C-C chemokine receptor type 2 (CCR2) and type 5 (CCR5) antagonist: cenicriviroc
CCR2 plays a central role in monocyte and macrophage recruitment and activation at the hepatic injury site. CCR5 promotes the proliferation of collagen-producing activated hepatic stellate cells/myofibroblasts and is associated with fibrosis progression. Cenicriviroc is a dual CCR2/CCR5 antagonist. A recent phase IIb RCT (CENTAUR) showed that cenicriviroc had no efficacy on NASH resolution but improved at least one fibrosis stage at 1 year of treatment but not after 2 years.48 A recent phase III RCT of cenicriviroc in NASH patients (AURORA) was terminated early, due to a lack of benefit based on the part 1 results.49 Currently, there are no approved treatments with agents of this class in NASH patients.
Antifibrotic drugs
Selonsertib (GS-4997) is a selective inhibitor of apoptosis signal-regulating kinase 1 (ASK1).

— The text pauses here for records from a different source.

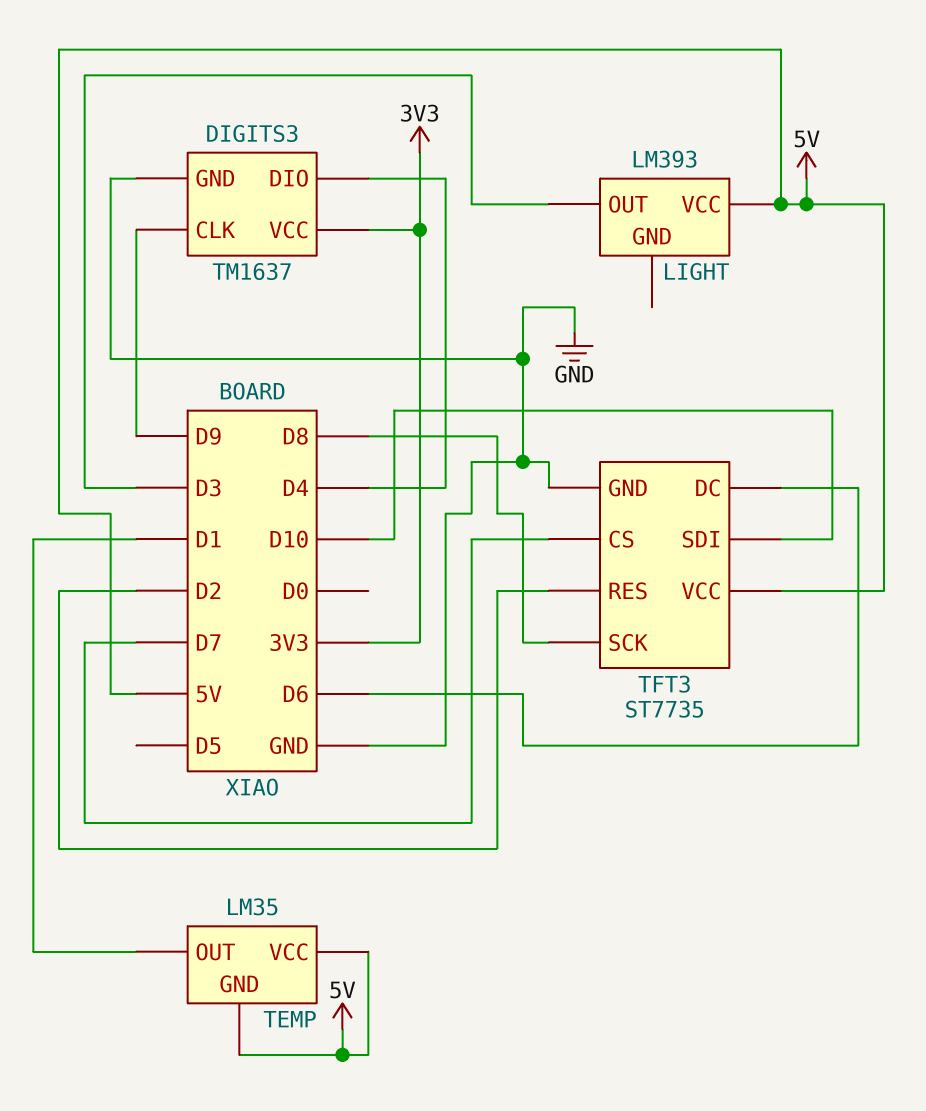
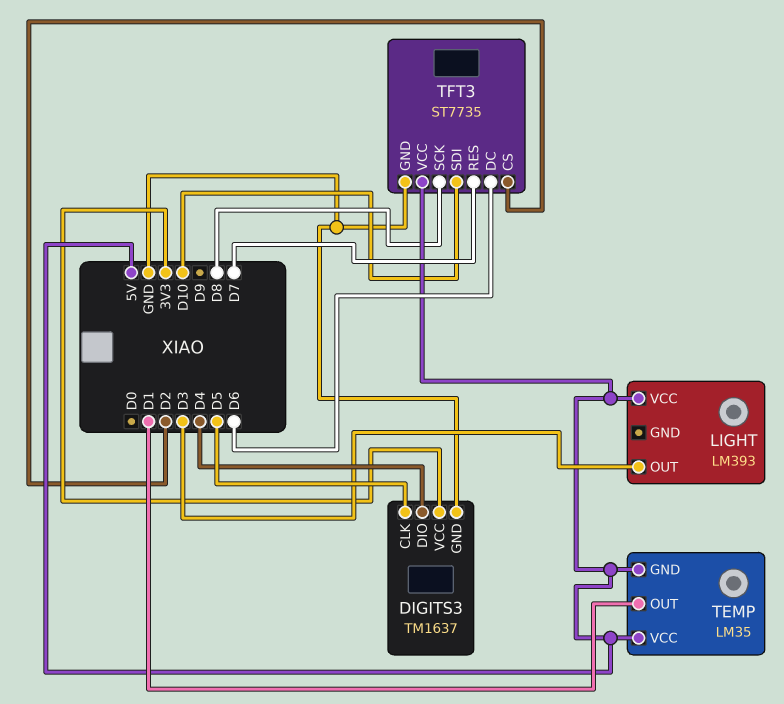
DIGITS3 pin CLK: D9 -> D5
TFT3 pin CS: D7 -> D2
TFT3 pin RES: D2 -> D7

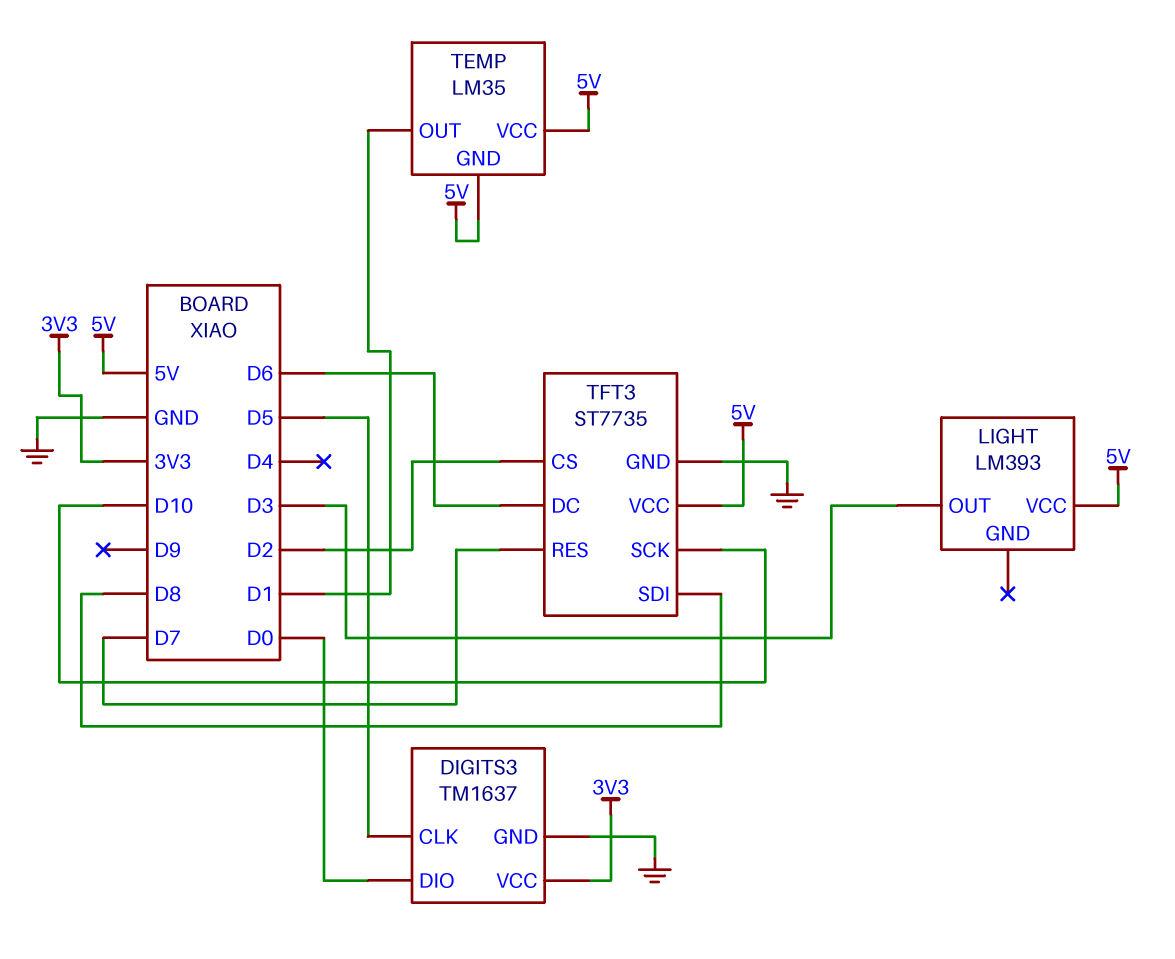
DIGITS3 pin DIO: D4 -> D0
TFT3 pin SCK: D8 -> D10
TFT3 pin SDI: D10 -> D8

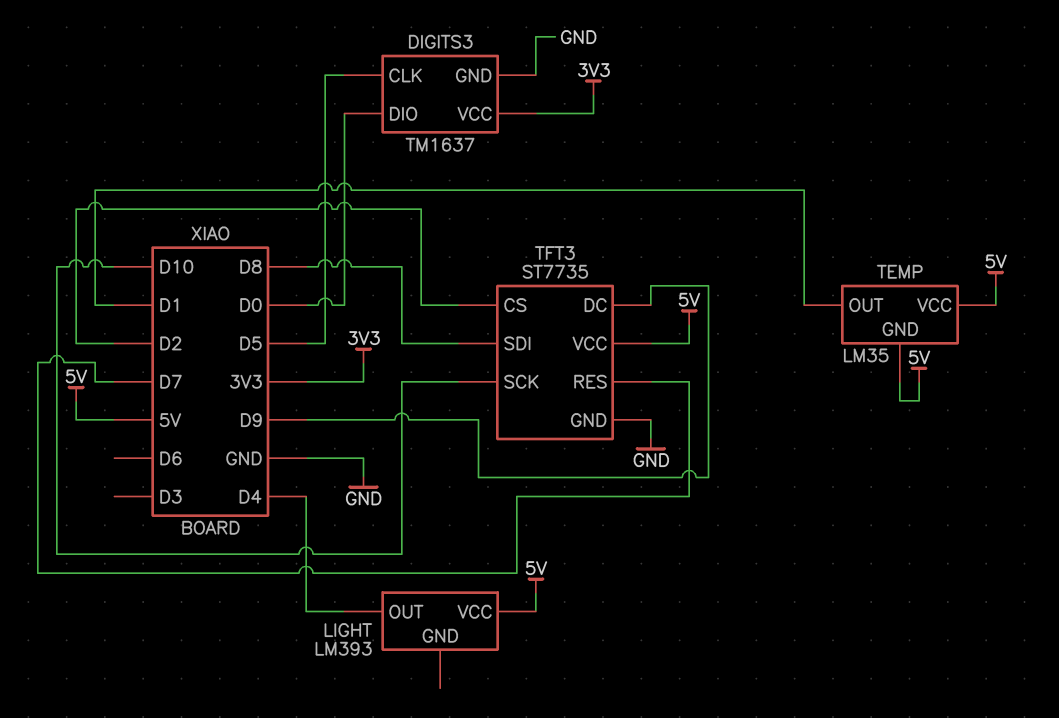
LIGHT pin OUT: D3 -> D4
TFT3 pin DC: D6 -> D9

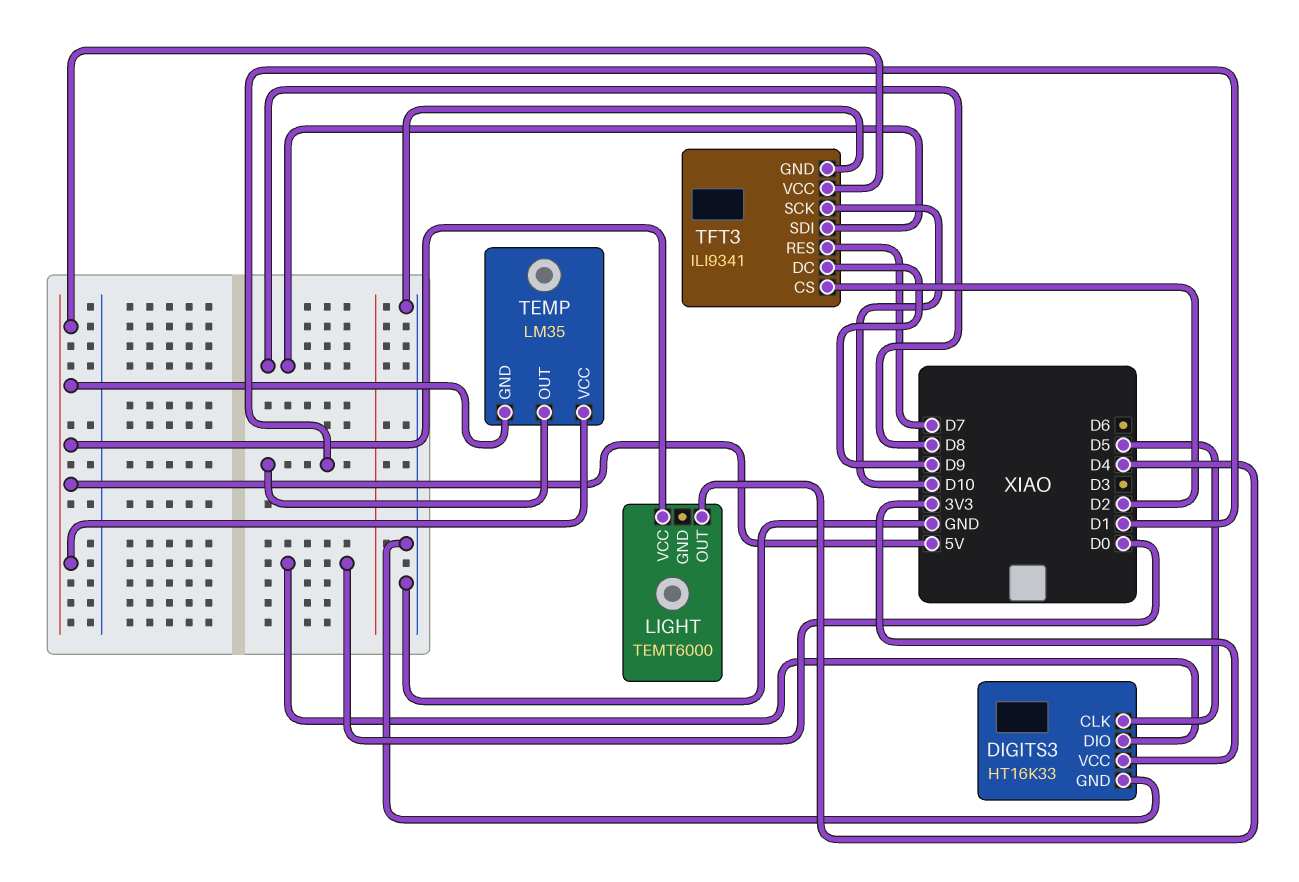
DIGITS3: TM1637 -> HT16K33
LIGHT: LM393 -> TEMT6000
TFT3: ST7735 -> ILI9341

Two phase III studies have investigated the efficacy of selonsertib in NASH patients with bridging fibrosis (STELLAR-3) and compensated cirrhosis (STELLAR-4) over a period of 48 weeks. However, both of them failed to show the efficacy of selonsertib in fibrosis reduction.50
Simtuzumab (GS-6624) is a humanized monoclonal antibody directed against lysyl oxidase-like molecule 2 (LOXL2). LOXL2 is an enzyme that catalyzes the cross-linkage of extracellular matrix components, such as collagen and elastin. Thus, inhibition of LOXL2 by an anti-LOXL2 monoclonal antibody may lead to a reduction in fibrosis. Phase IIb RCTs failed to show the efficacy of simtuzumab in fibrosis reduction in NASH patients with bridging fibrosis or compensated cirrhosis.51
Pancaspase inhibitor: emricasan
Caspases are intracellular proteases regulating apoptotic cell death. Emricasan is an oral irreversible pancaspase inhibitor.52 A phase II RCT failed to show the efficacy of emricasan in fibrosis reduction in NASH patients with fibrosis stages 1–3.53
Natural plant drugs: curcumin
Herbal medicine, formerly whole medicinal plants and unpurified plant extracts, affects several pathogenetic pathways for MAFLD that interfere with hepatic lipogenesis, improving lipid overload, reducing hepatic inflammatory cytokines, and diminishing steatohepatitis. However, some herbal medicines can cause the demotion of hepatocellular endoplasmic reticulum stress as well as enhancement of the insulin signaling pathway.54 Cucurmin, a potential natural plant drug that shows lipid-modifying, antioxidant, and anti-inflammatory effects, has demonstrated potential benefits for MAFLD. The results of a meta-analysis of RCTs showed that curcumin provided favorable lipid profiles, and a relative advantage in liver pathologic improvement but did not reach statistical significance.55
Moreover, many novel monotherapies target different mechanistic approaches, so “combination therapy” is an attractive approach that is currently under investigation. The comprising core drug or ultimate combination will need further studies and outcomes. Because FXR agonists are the most favorable agents, they may be fundamental drugs for combination. Nonetheless, combined possibilities will need additional clinical data composing benefits in NASH as well as safety profiles.